NUP98/JARID1A is a novel recurrent abnormality in pediatric acute megakaryoblastic leukemia with a distinct HOX gene expression pattern

• Published in: Leukemia Vol. 27; no. 12; pp. 2280 - 2288
• Main Authors: de Rooij, J D E, Hollink, I H I M, Arentsen-Peters, S T C J M, van Galen, J F, Berna Beverloo, H, Baruchel, A, Trka, J, Reinhardt, D, Sonneveld, E, Zimmermann, M, Alonzo, T A, Pieters, R, Meshinchi, S, van den Heuvel-Eibrink, M M, Zwaan, C Michel
• Format: Journal Article
• Language: English
• Published: England Nature Publishing Group 01.12.2013
• Subjects: Abnormalities; Acute myeloid leukemia; Adolescent; Base Sequence; Blood; Bone marrow; Child; Child, Preschool; Chromosomes; Chromosomes, Human, Pair 11; Chromosomes, Human, Pair 5; Cytogenetics; Down syndrome; Female; Fluorescence; Fluorescence in situ hybridization; Frequency analysis; Gene expression; Gene Expression Profiling; Gene mutations; Genes; Genes, Homeobox; Genetic abnormalities; Hematology; HOX gene; Humans; Identification and classification; Infant; Infant, Newborn; Kinases; Leukemia; Leukemia, Megakaryoblastic, Acute - genetics; Leukocytes; Male; Medical prognosis; Molecular Sequence Data; Multivariate analysis; Mutation; Nuclear Pore Complex Proteins - genetics; Oncology; Patients; Pediatrics; Retinoblastoma-Binding Protein 2 - genetics; Risk analysis; Risk factors; Survival; Translocation, Genetic; Czech Republic; Netherlands; United States > US; Hague Netherlands; Paris France; France; Germany
• ISSN: 0887-6924; 1476-5551
• DOI: 10.1038/leu.2013.87

Cytogenetic abnormalities and early response to treatment are the main prognostic factors in acute myeloid leukemia (AML). Recently, NUP98/NSD1 (t(5; 11)(q35; p15)), a cytogenetically cryptic fusion, was described as recurrent event in AML, characterized by dismal prognosis and HOXA/B gene overexpression. Using split-signal fluorescence in situ hybridization, other NUP98-rearranged pediatric AML cases were identified, including several acute megakaryoblastic leukemia (AMKL) cases with a cytogenetically cryptic fusion of NUP98 to JARID1A (t(11;15)(p15;q35)). In this study we screened 105 pediatric AMKL cases to analyze the frequency of NUP98/JARID1A and other recurrent genetic abnormalities. NUP98/JARID1A was identified in 11/105 patients (10.5%). Other abnormalities consisted of RBM15/MKL1 (n=16), CBFA2T3/GLIS2 (n=13) and MLL-rearrangements (n=13).
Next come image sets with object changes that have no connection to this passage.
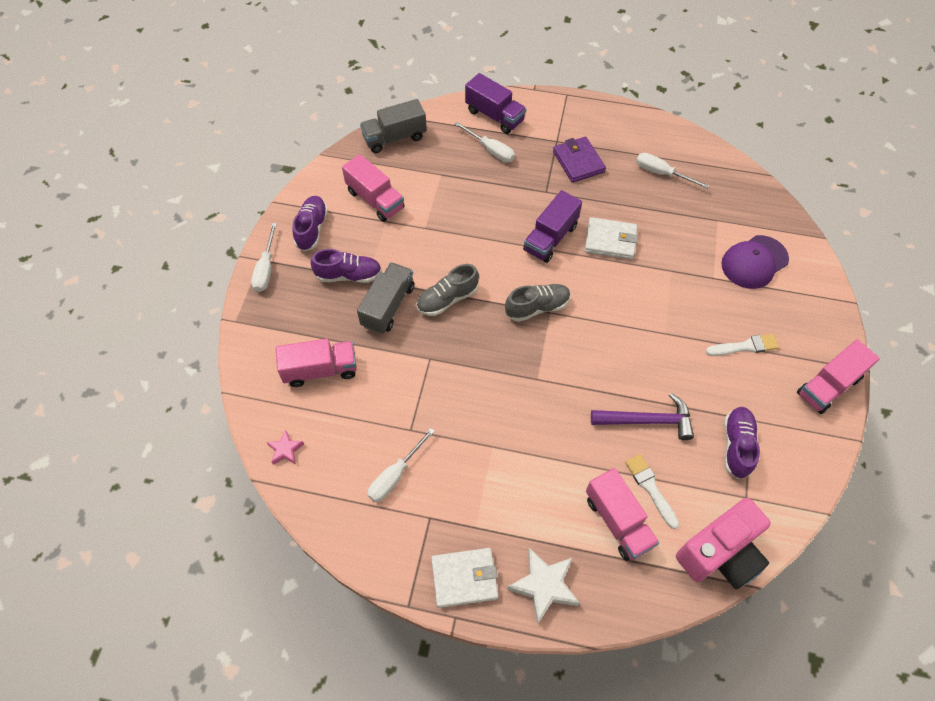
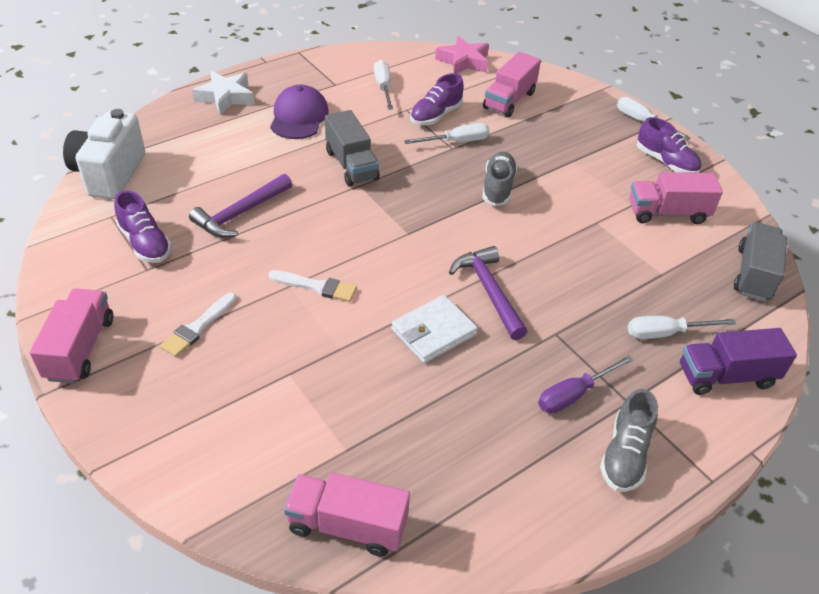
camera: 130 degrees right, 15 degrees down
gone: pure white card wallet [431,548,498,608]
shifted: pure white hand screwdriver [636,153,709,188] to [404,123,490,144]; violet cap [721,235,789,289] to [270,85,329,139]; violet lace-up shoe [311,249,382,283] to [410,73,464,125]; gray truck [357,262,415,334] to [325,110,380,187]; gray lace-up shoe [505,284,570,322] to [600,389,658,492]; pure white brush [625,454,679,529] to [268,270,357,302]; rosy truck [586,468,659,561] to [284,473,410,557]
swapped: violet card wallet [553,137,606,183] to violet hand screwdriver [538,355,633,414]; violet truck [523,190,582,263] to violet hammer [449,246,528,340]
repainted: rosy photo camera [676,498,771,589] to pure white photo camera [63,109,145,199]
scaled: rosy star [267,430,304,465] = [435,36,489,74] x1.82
Comparing NUP98/JARID1A-positive patients with other pediatric AMKL patients, no significant differences in sex, age and white blood cell count were found. NUP98/JARID1A was not an independent prognostic factor for 5-year overall (probability of overall survival (pOS)) or event-free survival (probability of event-free survival (pEFS)), although the 5-year pOS for the entire AMKL cohort was poor (42 ± 6%). Cases with RBM15/MLK1 fared significantly better in terms of pOS and pEFS, although this was not independent from other risk factors in multivariate analysis. NUP98/JARID1A cases were characterized by HOXA/B gene overexpression, which is a potential druggable pathway. In conclusion, NUP98/JARID1A is a novel recurrent genetic abnormality in pediatric AMKL.